着ぐるみではなくストップモーションだったり、違いはいろいろあるとはいえ。人間の手に負えない大怪獣が街を襲うというイメージは神話のようなもので、国籍はあまり関係ないのかもしれない。
しかし、いまのアメリカにこの神話はない。なぜかといえば、ハリウッドゴジラが登場してしまったからである。なんだあの弱い怪獣は。なんで新兵器でもマッドサイエンティストでもなく、ただのアメリカ軍に負けなければならないのか。あれはもう怪獣じゃないのである。
日本人からみれば、あれはヤーウェがミサイルで殺されるようなものじゃないか。そんなこともわからないのかアメリカ人は。そんなにアメリカ軍を誇大に見せたいかよ。
そもそもあんな、人も入っていないような怪獣は認められない。
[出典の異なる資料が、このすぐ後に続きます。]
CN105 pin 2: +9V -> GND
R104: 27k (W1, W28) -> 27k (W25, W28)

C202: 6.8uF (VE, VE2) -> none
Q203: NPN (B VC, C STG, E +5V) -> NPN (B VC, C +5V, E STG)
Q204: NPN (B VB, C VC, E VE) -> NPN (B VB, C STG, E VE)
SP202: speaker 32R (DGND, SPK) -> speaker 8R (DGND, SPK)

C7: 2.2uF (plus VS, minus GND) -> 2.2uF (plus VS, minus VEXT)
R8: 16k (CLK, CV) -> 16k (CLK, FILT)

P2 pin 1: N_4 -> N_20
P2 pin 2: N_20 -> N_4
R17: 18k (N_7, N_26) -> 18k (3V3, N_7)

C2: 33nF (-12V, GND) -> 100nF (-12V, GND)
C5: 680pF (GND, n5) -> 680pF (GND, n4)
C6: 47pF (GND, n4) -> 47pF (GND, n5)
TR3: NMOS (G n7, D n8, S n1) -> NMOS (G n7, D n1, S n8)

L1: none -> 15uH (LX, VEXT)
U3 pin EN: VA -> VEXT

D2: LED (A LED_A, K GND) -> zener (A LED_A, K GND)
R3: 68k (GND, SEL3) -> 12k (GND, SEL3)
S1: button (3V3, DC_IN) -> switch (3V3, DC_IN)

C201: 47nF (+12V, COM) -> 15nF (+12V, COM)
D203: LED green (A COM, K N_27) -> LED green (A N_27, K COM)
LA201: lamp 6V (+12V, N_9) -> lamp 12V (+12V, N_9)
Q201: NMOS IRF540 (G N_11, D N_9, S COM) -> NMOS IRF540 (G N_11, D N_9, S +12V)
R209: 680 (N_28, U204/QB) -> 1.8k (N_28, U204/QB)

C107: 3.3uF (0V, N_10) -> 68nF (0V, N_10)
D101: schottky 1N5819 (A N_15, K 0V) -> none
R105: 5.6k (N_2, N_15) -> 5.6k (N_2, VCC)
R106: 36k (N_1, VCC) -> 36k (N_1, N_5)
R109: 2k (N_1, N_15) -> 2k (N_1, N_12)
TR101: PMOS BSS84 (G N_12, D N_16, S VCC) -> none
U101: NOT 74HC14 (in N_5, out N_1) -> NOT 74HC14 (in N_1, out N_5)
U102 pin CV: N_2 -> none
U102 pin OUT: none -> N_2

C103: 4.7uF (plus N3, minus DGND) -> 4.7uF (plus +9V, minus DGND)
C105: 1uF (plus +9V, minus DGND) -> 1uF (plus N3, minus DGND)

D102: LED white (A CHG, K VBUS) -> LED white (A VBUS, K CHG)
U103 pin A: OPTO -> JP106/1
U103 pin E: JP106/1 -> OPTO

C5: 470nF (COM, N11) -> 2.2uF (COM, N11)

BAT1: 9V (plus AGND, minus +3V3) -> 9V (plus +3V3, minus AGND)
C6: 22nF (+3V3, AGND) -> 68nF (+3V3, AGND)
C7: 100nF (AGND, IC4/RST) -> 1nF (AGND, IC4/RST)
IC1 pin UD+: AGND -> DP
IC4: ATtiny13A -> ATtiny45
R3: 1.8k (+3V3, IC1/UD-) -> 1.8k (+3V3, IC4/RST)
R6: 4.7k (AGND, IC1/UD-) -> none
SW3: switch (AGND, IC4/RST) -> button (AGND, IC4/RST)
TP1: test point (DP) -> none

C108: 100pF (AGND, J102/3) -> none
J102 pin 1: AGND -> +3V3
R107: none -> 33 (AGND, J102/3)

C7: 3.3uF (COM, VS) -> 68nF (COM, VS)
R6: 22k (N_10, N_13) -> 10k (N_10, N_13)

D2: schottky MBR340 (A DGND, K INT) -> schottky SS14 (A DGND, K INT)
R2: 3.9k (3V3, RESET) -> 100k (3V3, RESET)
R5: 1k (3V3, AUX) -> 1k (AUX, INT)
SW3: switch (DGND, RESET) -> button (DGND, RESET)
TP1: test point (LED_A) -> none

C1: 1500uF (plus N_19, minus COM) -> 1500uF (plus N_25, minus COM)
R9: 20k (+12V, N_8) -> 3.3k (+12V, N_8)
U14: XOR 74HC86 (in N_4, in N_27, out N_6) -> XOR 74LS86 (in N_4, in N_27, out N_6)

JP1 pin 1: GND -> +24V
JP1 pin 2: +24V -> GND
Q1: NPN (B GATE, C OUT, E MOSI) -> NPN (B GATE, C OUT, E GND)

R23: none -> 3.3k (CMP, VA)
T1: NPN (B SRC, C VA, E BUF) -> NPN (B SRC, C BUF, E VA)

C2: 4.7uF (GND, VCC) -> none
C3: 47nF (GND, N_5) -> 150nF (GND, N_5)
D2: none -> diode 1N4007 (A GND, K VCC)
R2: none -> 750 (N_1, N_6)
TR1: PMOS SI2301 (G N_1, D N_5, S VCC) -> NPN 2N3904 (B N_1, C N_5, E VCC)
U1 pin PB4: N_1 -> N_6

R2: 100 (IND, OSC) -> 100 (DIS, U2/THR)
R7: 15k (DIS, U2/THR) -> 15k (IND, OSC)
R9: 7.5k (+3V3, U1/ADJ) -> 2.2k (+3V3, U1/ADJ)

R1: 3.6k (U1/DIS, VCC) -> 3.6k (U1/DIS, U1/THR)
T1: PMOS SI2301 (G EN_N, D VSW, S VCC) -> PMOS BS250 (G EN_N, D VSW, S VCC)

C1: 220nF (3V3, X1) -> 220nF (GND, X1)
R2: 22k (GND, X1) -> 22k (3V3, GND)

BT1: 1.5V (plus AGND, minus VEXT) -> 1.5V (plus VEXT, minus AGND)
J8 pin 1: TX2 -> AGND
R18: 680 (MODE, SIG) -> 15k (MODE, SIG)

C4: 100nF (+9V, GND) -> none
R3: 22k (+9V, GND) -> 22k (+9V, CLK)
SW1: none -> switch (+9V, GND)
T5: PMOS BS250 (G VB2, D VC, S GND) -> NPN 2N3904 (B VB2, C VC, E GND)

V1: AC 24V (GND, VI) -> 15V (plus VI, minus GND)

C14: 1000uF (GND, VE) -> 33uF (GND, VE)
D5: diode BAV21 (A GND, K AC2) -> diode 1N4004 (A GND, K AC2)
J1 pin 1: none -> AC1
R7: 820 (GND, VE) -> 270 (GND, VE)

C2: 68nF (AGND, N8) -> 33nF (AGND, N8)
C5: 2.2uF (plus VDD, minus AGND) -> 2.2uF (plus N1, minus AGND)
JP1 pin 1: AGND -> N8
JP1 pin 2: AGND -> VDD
ハリーハウゼンのストップモーションなら認めてもいいけど。
なんて思っていたのだが、わかってないのはブッシュだけだったのかもしれない。よくわかっている、こんなゲームもあるじゃないか。
このゲーム、実は復刻で、もとは『Monsters Ravage America』というタイトルでアバロンヒルから出てたものらしい。そっちの発売年は1998年? でいいのかな。思ったより新しい。ぐぐる様でいろいろ調べてみるに、コンポーネントなどは復刻版のほうが格段によくなっている。どうもゲーム自体も細かく変わっているようすだが、しかし大筋は変わらないようだ。登場怪獣も変わったが、ゴジラは登場していたらしい。
このしょーもないストーリーに、この軍の弱さ。これはたしかにアメリカ映画ではなく日本の怪獣映画なのである。『怪獣王ゴジラ』(ゴジラのアメリカ輸出版)がどれほど話題になったかは知らないが、少なくとも日本のくだらない怪獣映画をおもしろがっているアメリカ人が作ったことは間違いないと思えるのである。
ああ、ゲームの紹介してないや。
プレイヤーは、怪獣と軍を一つずつ担当する。怪獣は最初に書いた5匹。軍は、陸、海、空軍と海兵隊。よく知らないんだけど、海兵隊って海軍と違うの?
軍のユニットは各地の基地から登場して怪獣に戦いを挑み、木の葉のように蹴散らされる。メカゴジラとかスーパーX(いや、カード名はXファイターだしイラストは前進翼機なんだけど)とかも登場するが、もちろんそれでも怪獣は倒せない。せいぜいが、足止めになるかどうかくらい。
国連軍なんてのもあるが、これはたぶんアメリカが拒否権を発動してるから、基本的に動けない。
なんかもう、この軍の弱さは泣けてくる。せっかくプレイヤーが操っているというのに。怪獣は、そんな人間たちの抵抗など歯牙にもかけず観光地や大都市を破壊する。
破壊すると体力が増えたりちょっとパワーアップしたりする。それはすべて、最後の決戦に備えるためである。
都市が一定数破壊されたら怪獣大決戦が起こる。ここではわかりやすく、つぎつぎと怪獣が呼び寄せられ1対1で戦っていく。最後に生き残った怪獣が勝者となる。
ってつまり、徹頭徹尾バカゲーである。てきとーに突然変異して触手が生えたり、せっかくの新兵器があっというまに壊されたりするのをゲラゲラ笑ってればいいのである。本気でやったってしかたない。
だるくもならず、最後に大決戦があるからちゃんと盛り上がって終わる。考えてみれば途中経過は半分くらい必要ないような気もするけど、まあいいやそんなこと。
なんともてきとーなゲームデザインなのだが、楽しめちゃうのは怪獣へのファン根性かねやっぱり。